## What the exercise asks
Can you find the lines of the listing that include "dashed" and copy every one?

[[ Data records open ]]

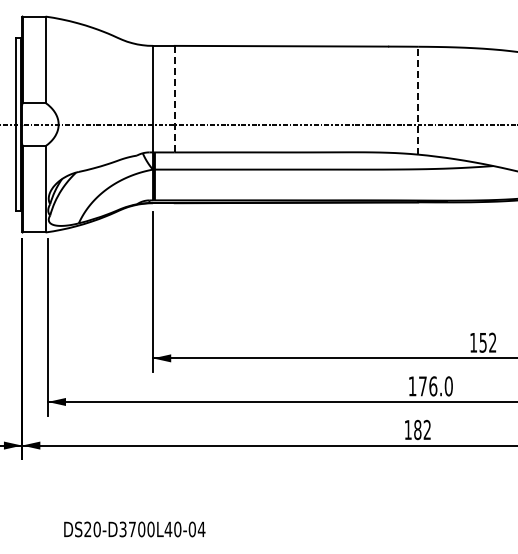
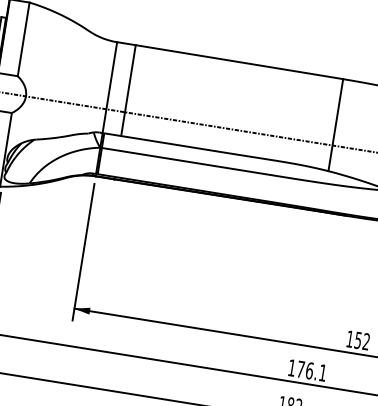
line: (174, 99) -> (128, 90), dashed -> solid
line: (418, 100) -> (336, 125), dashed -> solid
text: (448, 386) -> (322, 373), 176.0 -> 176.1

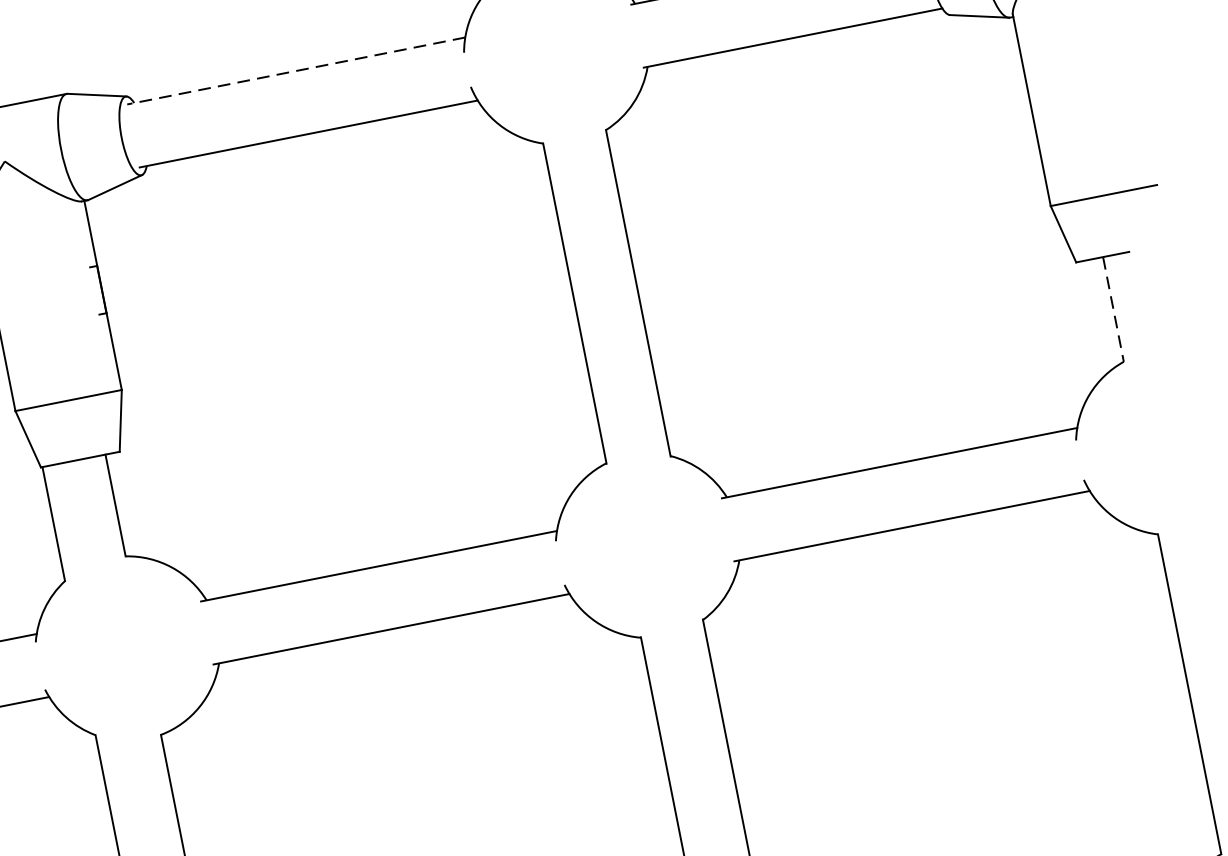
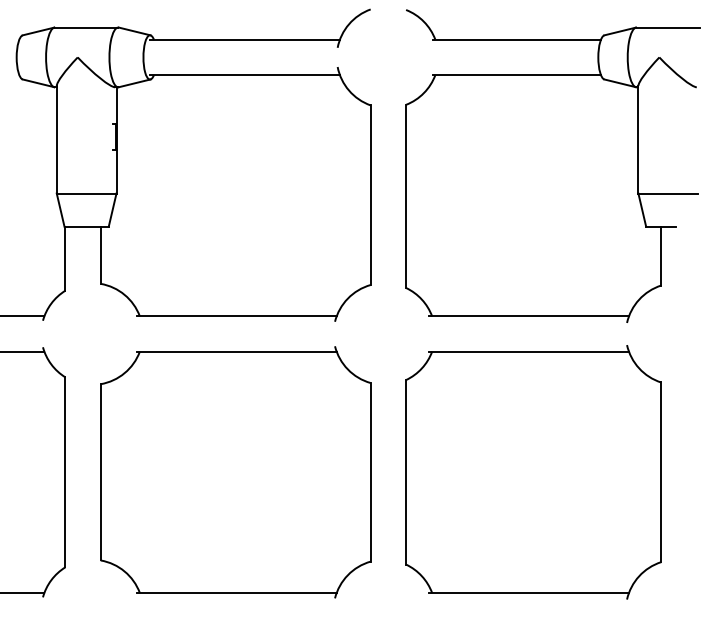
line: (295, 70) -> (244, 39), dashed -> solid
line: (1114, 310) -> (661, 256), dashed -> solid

[[ Data records closed ]]

## Exercise result
line: (174, 99) -> (128, 90), dashed -> solid
line: (418, 100) -> (336, 125), dashed -> solid
line: (295, 70) -> (244, 39), dashed -> solid
line: (1114, 310) -> (661, 256), dashed -> solid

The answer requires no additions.